2-5 years: <5th percentile BMI-for-age as plotted on the 2000 CDC 2-20 years gender specific growth charts.
NOTE: For premature infants and children (born at < 36 weeks gestation) up to 2 years of age, assignment of this risk criterion will be based on adjusted gestational age.
RISK: 10401 – At Risk of Underweight (Infants and Children)
CATEGORY: IBE, IBP, IFF, C1-C4
ASSIGNMENT: Auto-assigned based on calculated weight-for-length or BMI-for-age percentile
CRITERIA:
Birth to < 24 months: >2.3rd percentile and <5th percentile weight-for-length as plotted on the WHO Birth to 24 months gender specific growth charts based on 2006 WHO international growth standards.
2-5 years: > 5th percentile and <10th percentile BMI-for-age as plotted on the 2000 CDC 2-20 years gender specific growth charts.
NOTE: For premature infants and children (born at < 36 weeks gestation) up to 2 years of age, assignment of this risk criterion will be based on adjusted gestational age
RISK: 11101 – Overweight (Women)
CATEGORY: PG,NPP, BE, BP
ASSIGNMENT: Auto-assigned based on calculated BMI
CRITERIA:
Pregnant:
Prepregnancy Body Mass Index (BMI) > 25.0
Postpartum:
Non-Breastfeeding Women
Prepregnancy Body Mass Index (BMI) > 25.0
Breastfeeding Women less than 6 months postpartum
Prepregnancy Body Mass Index (BMI) > 25.0
Breastfeeding Women 6 months postpartum or more
Current Body Mass Index (BMI) > 25.0
RISK: 11301 – Obese (Children 2-5 Years of Age) HIGH RISK
CATEGORY: C2-C4
ASSIGNMENT: Auto-assigned based on calculated BMI-for-age percentile
CRITERIA:
2-5 years: ≥ 95th percentile Body Mass Index (BMI) or ≥95th percentile weight-for-stature as plotted on the 2000 CDC 2-20 years gender specific growth charts.

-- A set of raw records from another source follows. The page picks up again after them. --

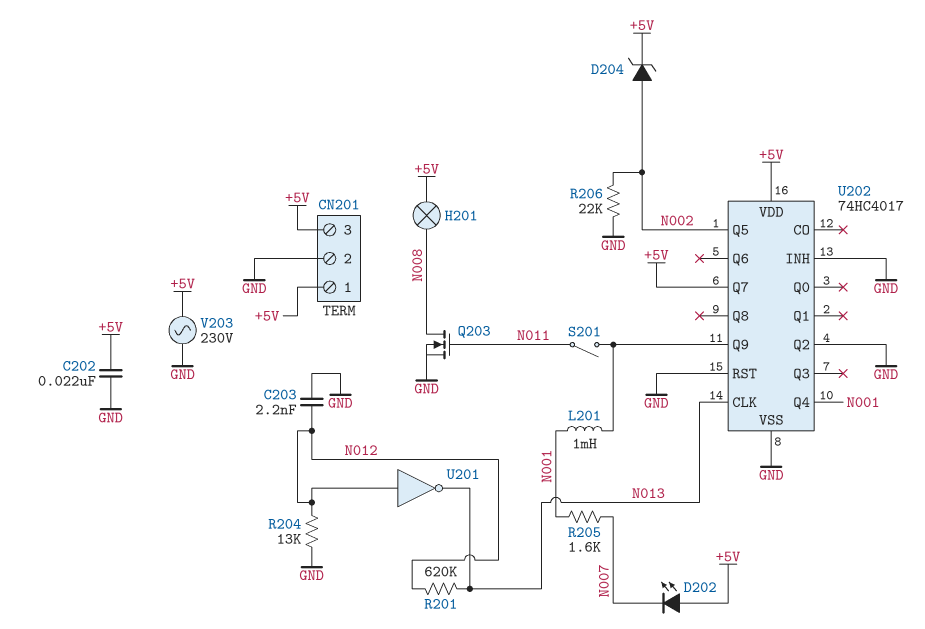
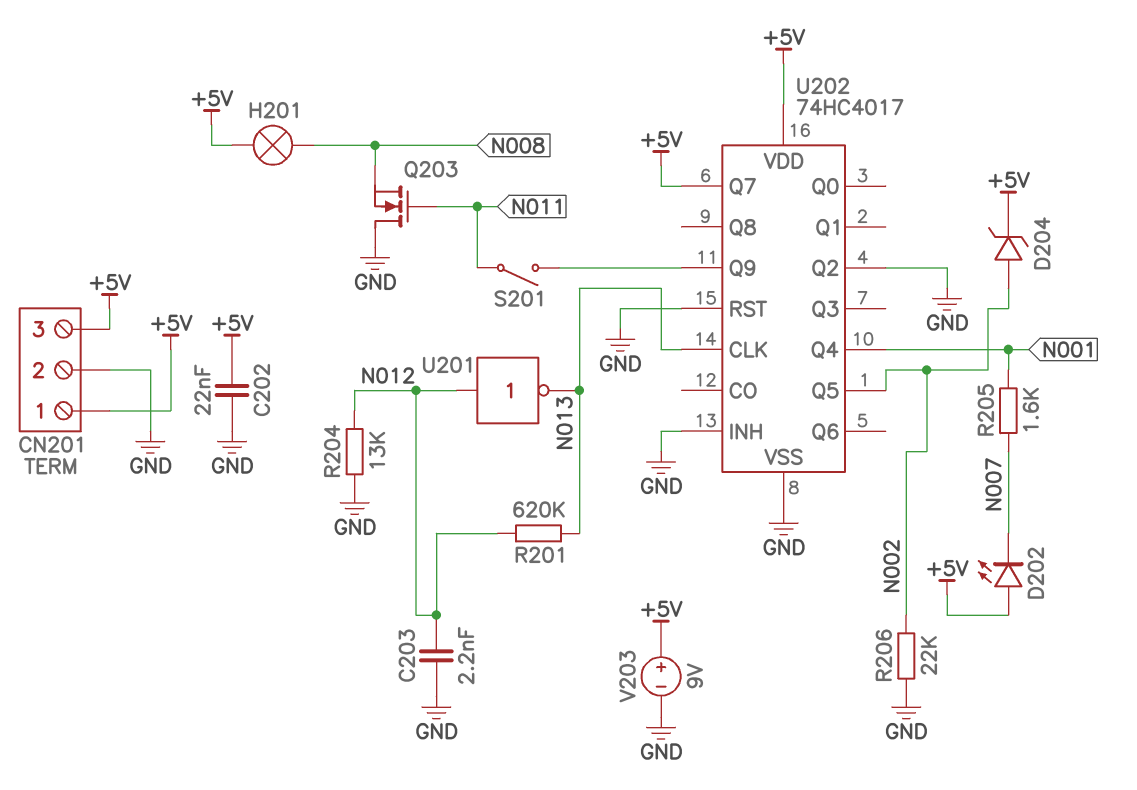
L201: 1mH (N001, U202/Q9) -> none
Q203: NMOS (G N011, D N008, S GND) -> NMOS (G N011, D GND, S N008)
V203: AC 230V (+5V, GND) -> 9V (plus +5V, minus GND)

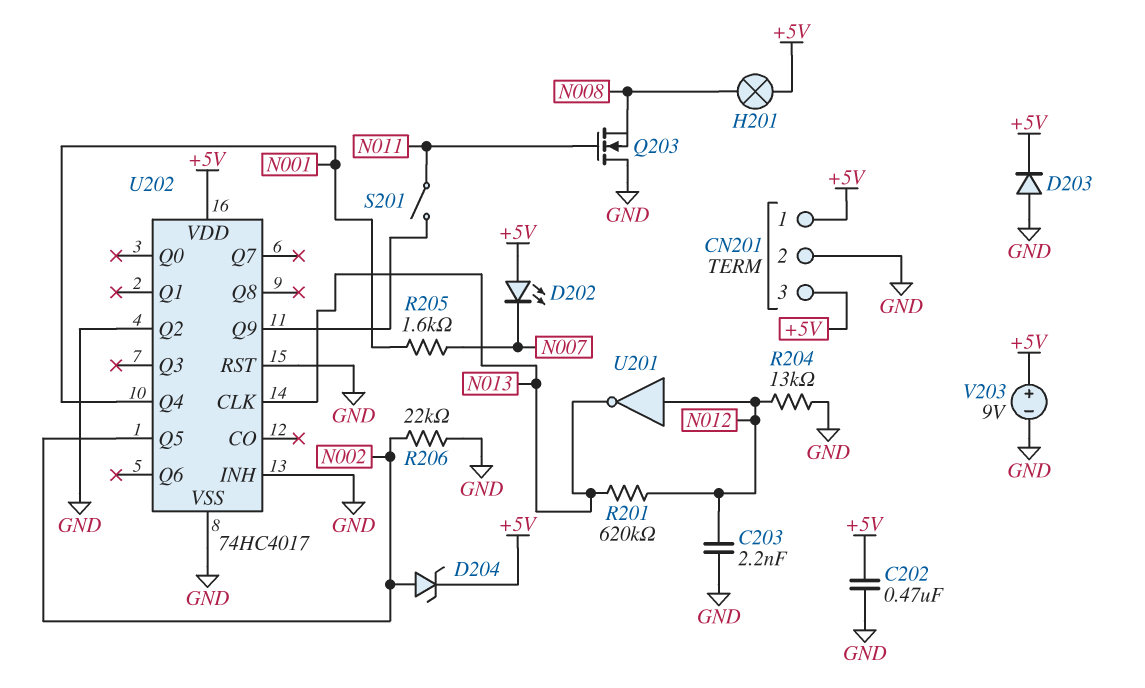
C202: 22nF (+5V, GND) -> 470nF (+5V, GND)
D203: none -> diode (A GND, K +5V)
U202 pin Q7: +5V -> none

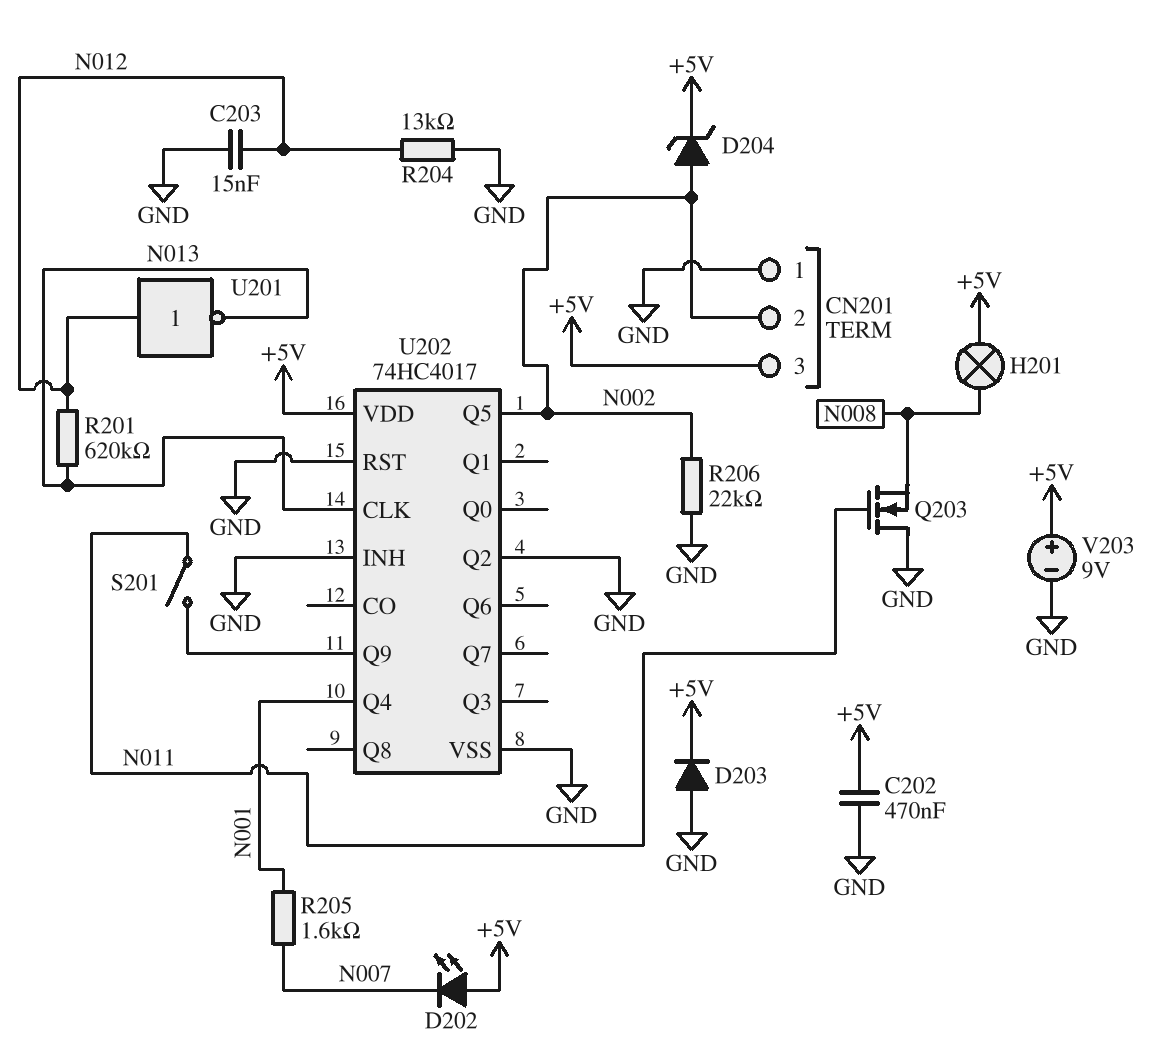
C203: 2.2nF (GND, N012) -> 15nF (GND, N012)
CN201 pin 1: +5V -> GND
CN201 pin 2: GND -> N002

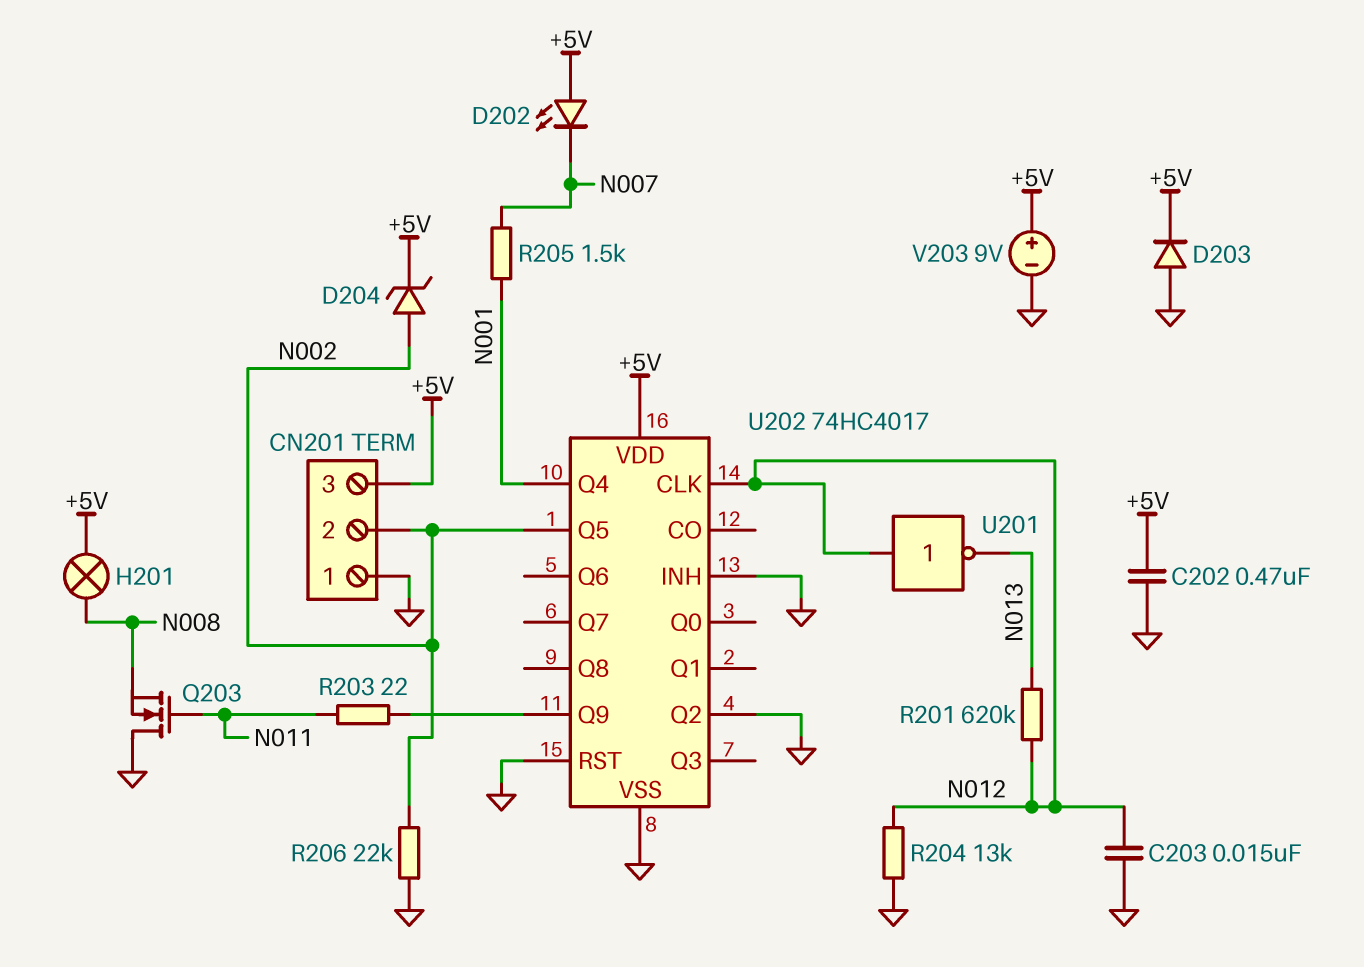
R203: none -> 22 (N011, U202/Q9)
R205: 1.6k (N001, N007) -> 1.5k (N001, N007)
S201: switch (N011, U202/Q9) -> none
U202 pin CLK: N013 -> N012

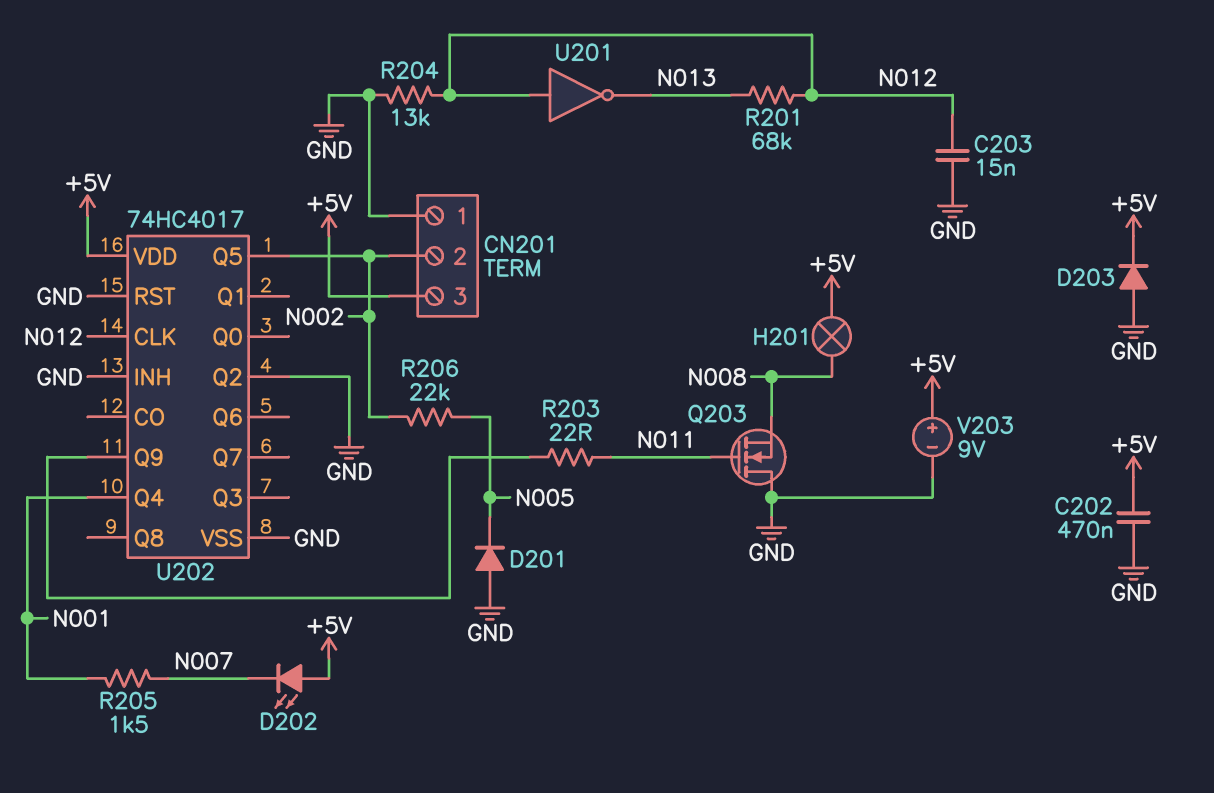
D201: none -> diode (A GND, K N005)
D204: zener (A N002, K +5V) -> none
R201: 620k (N012, N013) -> 68k (N012, N013)
R206: 22k (GND, N002) -> 22k (N002, N005)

The cut-off is based on standing height measurements. Therefore, recumbent length measurements may not be used to determine risk.
Clarification: The 2000 CDC Birth to 36 months growth charts cannot be used as a screening tool for the purpose of assigning this risk because these charts are based on recumbent length rather than standing height data. However, these charts may be used as an assessment tool for evaluating growth in children aged 24-36 months who are not able to be measured for the standing height required for the 2000 CDC 2-20 years gender specific growth charts.
RISK: 11401 – Overweight (Children 2-5 Years of Age)
CATEGORY: C2-C4
ASSIGNMENT: Auto-assigned based on calculated BMI-for-age percentile
CRITERIA:
2-5 years: ≥85th and <95th percentile BMI-for-age or percentile weight-for-stature as plotted on the 2000 CDC 2-20 years gender specific growth charts.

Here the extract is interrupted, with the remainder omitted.